Se reconoce, lógico, que de cultura en cultura, las tareas asignadas a los hombres y a las mujeres no son siempre iguales (aunque existe bastante coincidencia). Sin embargo, el hecho de que los hombres y las mujeres se ocupen de diferentes funciones es una verdad universal.
 
c.2 Desempeñan roles complementarios en las esferas domésticas y comunitarias. Los hombres llevan mayormente la responsabilidad de gobernar la comunidad pública, mientras las mujeres desarrollan la administración de la casa y el cuidado de los niños.
 
c.3

En todas las culturas existe alguna expresión de la subordinación de la mujer al hombre. La autora Sherry Ortner asevera: "Doy testimonio enfáticamente que en toda sociedad conocida, encontramos a las mujeres ocupando un lugar de subordinación al hombre. La búsqueda de una sociedad igualitaria y aún de una sociedad matriarcal, ha resultado ilusoria" (En Rosaldo y Lamphere, pág. 70).

La evidencia es que la mujer se desarrolla mejor cuando está relacionada con un hombre como punto de referencia. Ella tiende a subordinarse al hombre, sea el padre, marido, tío u otra figura de autoridad.
 

c.4 Universalmente existen siempre expresiones culturales que indican la diferencia entre los sexos, sean éstas por medio de la vestimenta, actos de cortesía, costumbres y prácticas varias, y por el desarrollo de la personalidad masculina/femenina.
 
Consecuencias sufridas cuando los roles de unos y otros son confundidos y debilitados (juzgando según nuestra cultura occidental):
  • La mujer, distraída de su ocupación en el seno de la familia, da lugar a que ésta vaya perdiendo su unidad;
  • el hombre deja de asumir su responsabilidad por la conducción global de la familia. Mancomunado en la misma causa y lucha con su esposa tiende a relacionarse a ella más como compañera sexual que como compañera de vida;
  • con la mujer ocupada cada vez más de actividades ajenas a la casa, y con la disminución de la responsabilidad del hombre, la familia pierde cada vez más su orden y estabilidad como grupo unido;
  • de este modo, la mujer sólo puede aspirar a ser cada vez más como el hombre, a ello se debe que llegue hasta querer competir con él;
  • el hombre, quien resiste adoptar el rol de la mujer, sin embargo, comienza a perder su característica masculina en lo que se refiere a las emociones masculinas y en su habilidad para relacionarse con otros hombres.

RESUMEN: El propósito que nos inspira en estos estudios es el deseo de adquirir nociones suficientes como para ir visualizando cómo debemos estructurar la vida de las comunidades en la forma más consonante con la naturalaza del ser humano, tanto en su dimensión individual como colectiva y social.

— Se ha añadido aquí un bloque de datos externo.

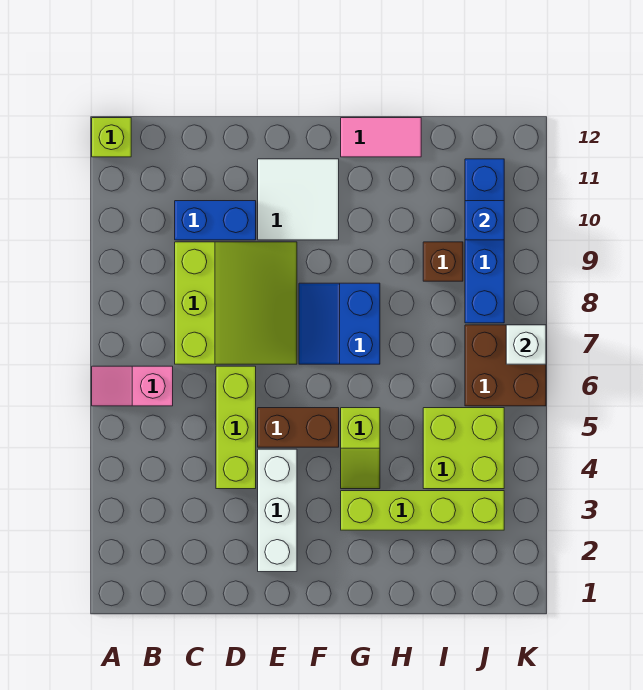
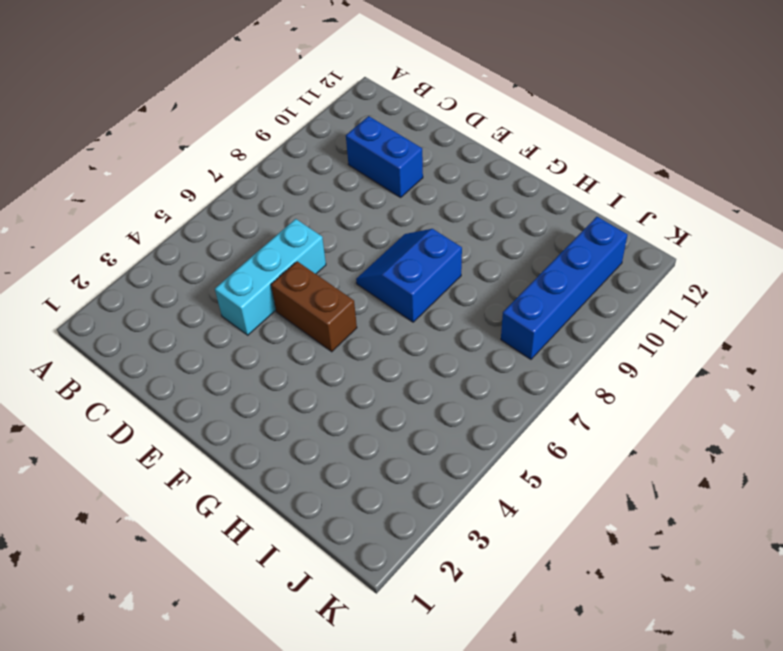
cyan brick D4:D6 level 1 -> lime brick D4:D6 level 1
none -> pink slope A6:B6 level 1 top B
none -> lime brick A12 level 1
none -> lime slope C7:E9 level 1 top C

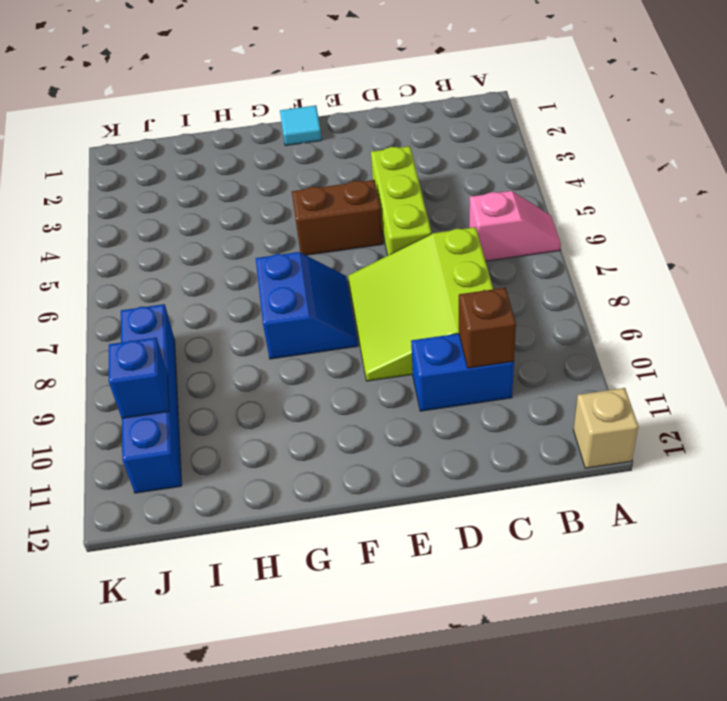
tan brick A12 level 1 -> lime brick A12 level 1
brown brick C10 level 2 -> brown brick I9 level 1
cyan tile F1 level 1 -> none
none -> white brick E2:E4 level 1
none -> white tile E10:F11 level 1
none -> lime brick G3:J3 level 1

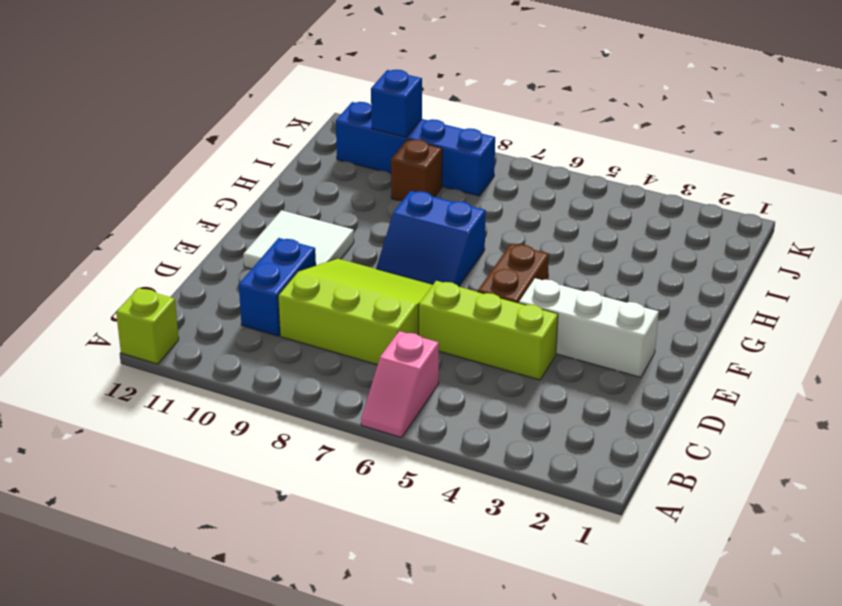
none -> lime brick G3:J3 level 1
none -> lime slope G4:G5 level 1 top 5
none -> pink tile G12:H12 level 1

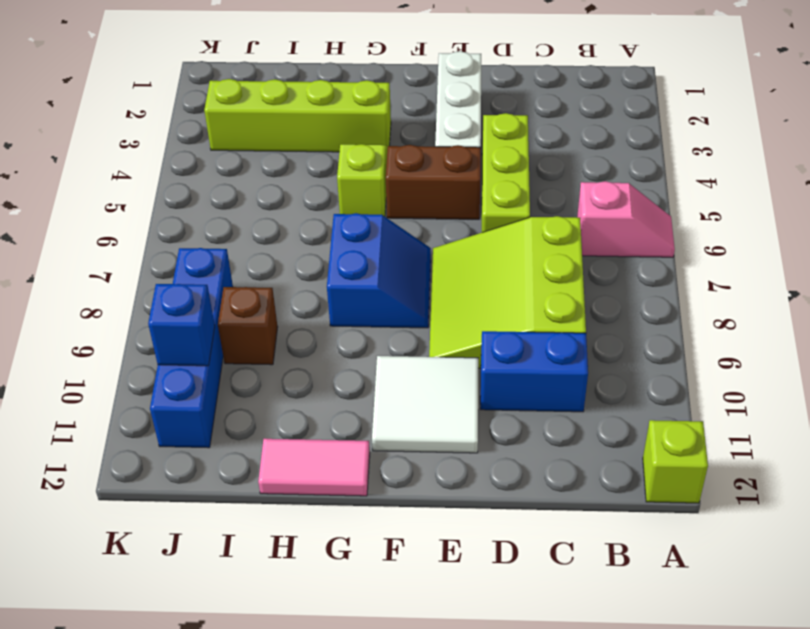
none -> lime brick I4:J5 level 1
none -> brown brick J6:K7 level 1
none -> white brick K7 level 2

Ya hemos considerado a grandes rasgos al hombre y a la mujer según su propio género. Nos toca ahora echar un vistazo a su ámbito social, para poder llegar a discernir otros ingredientes que hacen a la vida humana, y por ende, a la vida cristiana. Después, esperamos estar en mejores condiciones para sugerir y proyectar ciertas actividades, trabajos y ministerios que enriquecerán la vida de las comunidades cristianas.

Preguntas.
Según  lo expuesto en este texto sobre el  hombre y la mujer en la Comunidad Cristiana:

  • ¿Te es  útil para conocer más a cada género?
  • ¿Tienes algo que agregar o actualizar pensando que fue presentado hace 31 años?
  • ¿Crees que es bueno dialogar este y otros temas en charlas abiertas en la iglesia?

1.Nota del editor: Este texto es uno de los clásicos que Keith Bentson compartía cada vez que sentaba el fundamente apostólico de la naturaleza de la iglesia y como la misma es edificada. Cuenta con unos cuantos años, y hay conceptos que pueden chocar con ciertos paradigmas de la sociedad contemporánea. Sin embargo, si se lee con cuidado se observará que plantea principios básicos fundamentales para la conformación de las familias y de una comunidad, de lo que él llamaba una iglesia "tipo pueblo".